With the prospect of 11 to 13m rise over 300 years, it makes well over +1m rise this century seem very very likely, doesnt it? (13m/300 years comes to over 4m/100 years on average. I know it wont be linear, but its going to go with a hiss and a roar, eh!)
http://www.nasa.gov/vision/earth/lookingatearth/arctic-20070515.html
And isnt this well above the politically-correct IPCC predictions?
Neil B. says
The skeptics of GW and AGW often say: processes in nature always try to return to equilibrium instead of runaway amplification, so nature will be take care of it. That is simply false. Look at gravitational collapse, stability of objects in flight unless specially made with canard wings etc., the rust process (more rust makes rusting even easier by opening up surface pits) etc.
Daniel C. Goodwin says
In message 7 above, Nigel Williams expresses something of the cognitive dissonance I’ve felt in trying to sink my teeth into this issue: who is addressing the disconnect between IPCC projections and ice-sheet observations?
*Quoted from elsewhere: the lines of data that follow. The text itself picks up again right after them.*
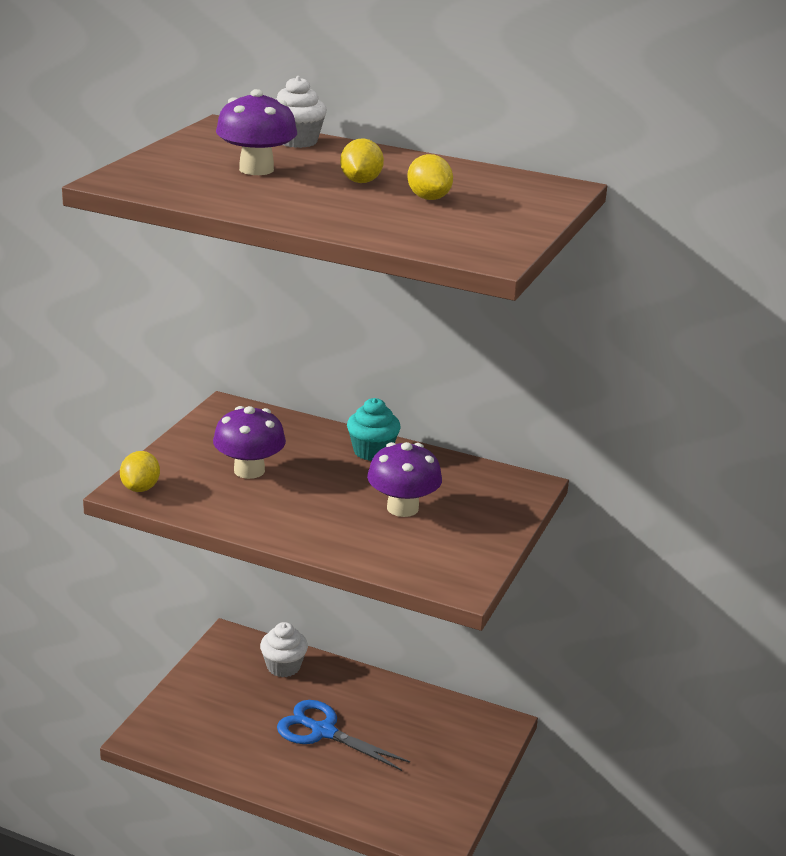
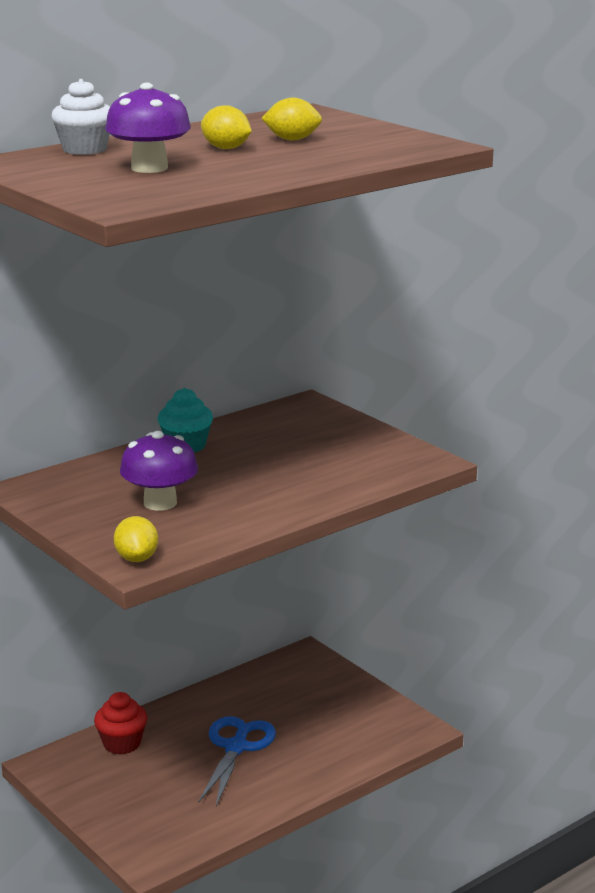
camera: 60 degrees left, 5 degrees down
(140, 488) = (136, 558): yellow lemon -> yellow lemon turned 45 degrees clockwise
(283, 667) = (122, 743): white cupcake -> red cupcake
(323, 731) = (236, 747): blue scissors -> blue scissors turned 135 degrees clockwise
(402, 508) = (294, 455): purple mushroom -> none

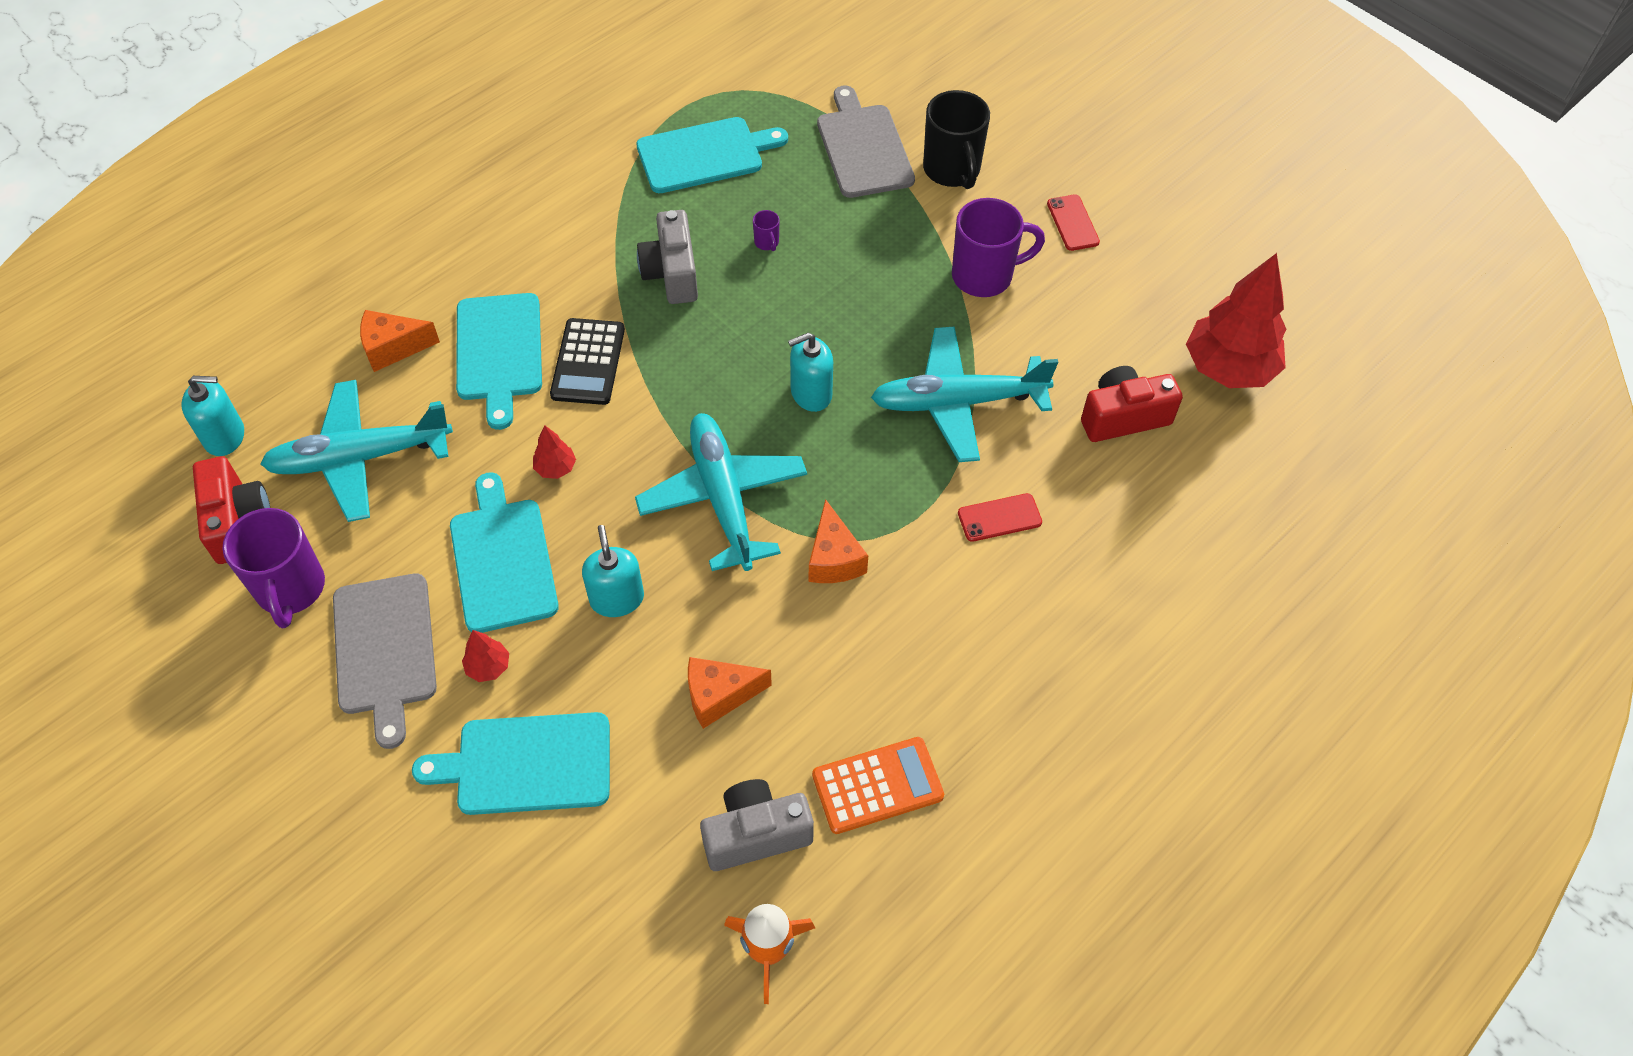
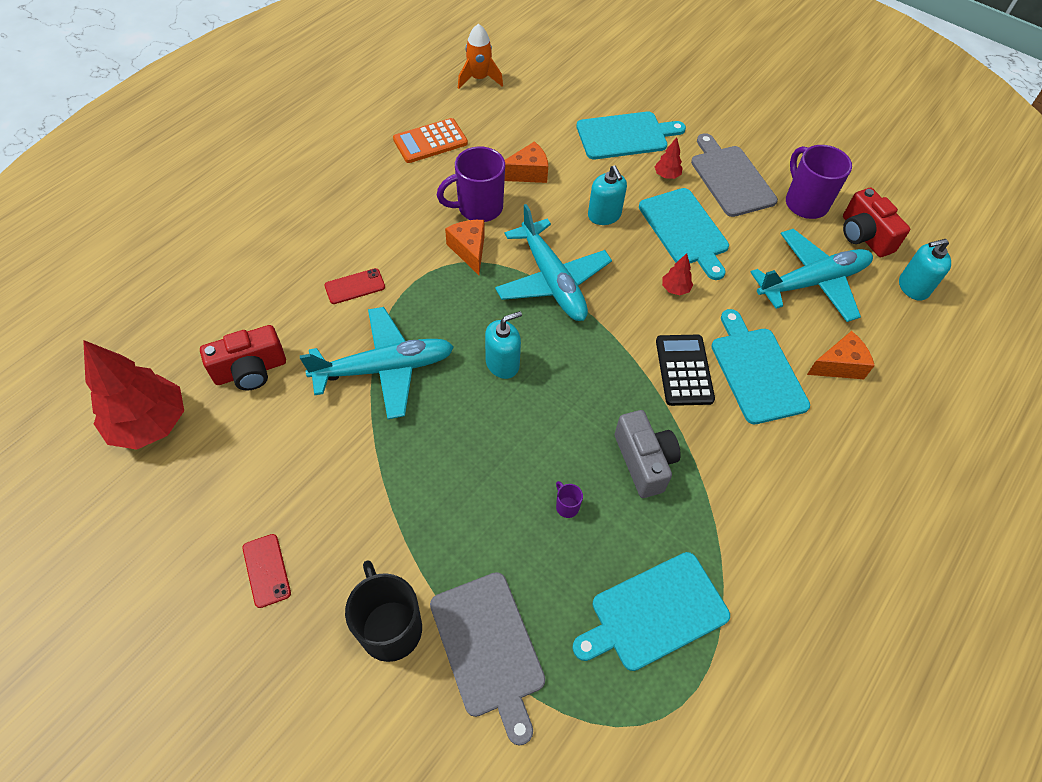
camera: 170 degrees right, 0 degrees up
(756, 834) = (494, 118): grey camera -> none
(984, 276) = (359, 494): purple mug -> purple mug (478, 208)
Luckily for lost, confused souls such as myself, James Hansen (who is a great guru not only among scientists but also among philosophers) has done a fine job, in my humble opinion.
http://pubs.giss.nasa.gov/docs/2007/2007_Hansen_etal_2.pdf
This review, entitled “Climate Change and Trace Gases” cuts to the chase with remarkable frankness. The “Albedo Flip” Hansen et al warn of is, substantially, what’s going on now (a decade or four ahead of schedule) in the Arctic. So there we are, I suppose.
But, you say, this article only demonstrates Hansen’s singular genius in his chosen field of climatology. What of my claim that Hansen is also a philosopher of unique insight?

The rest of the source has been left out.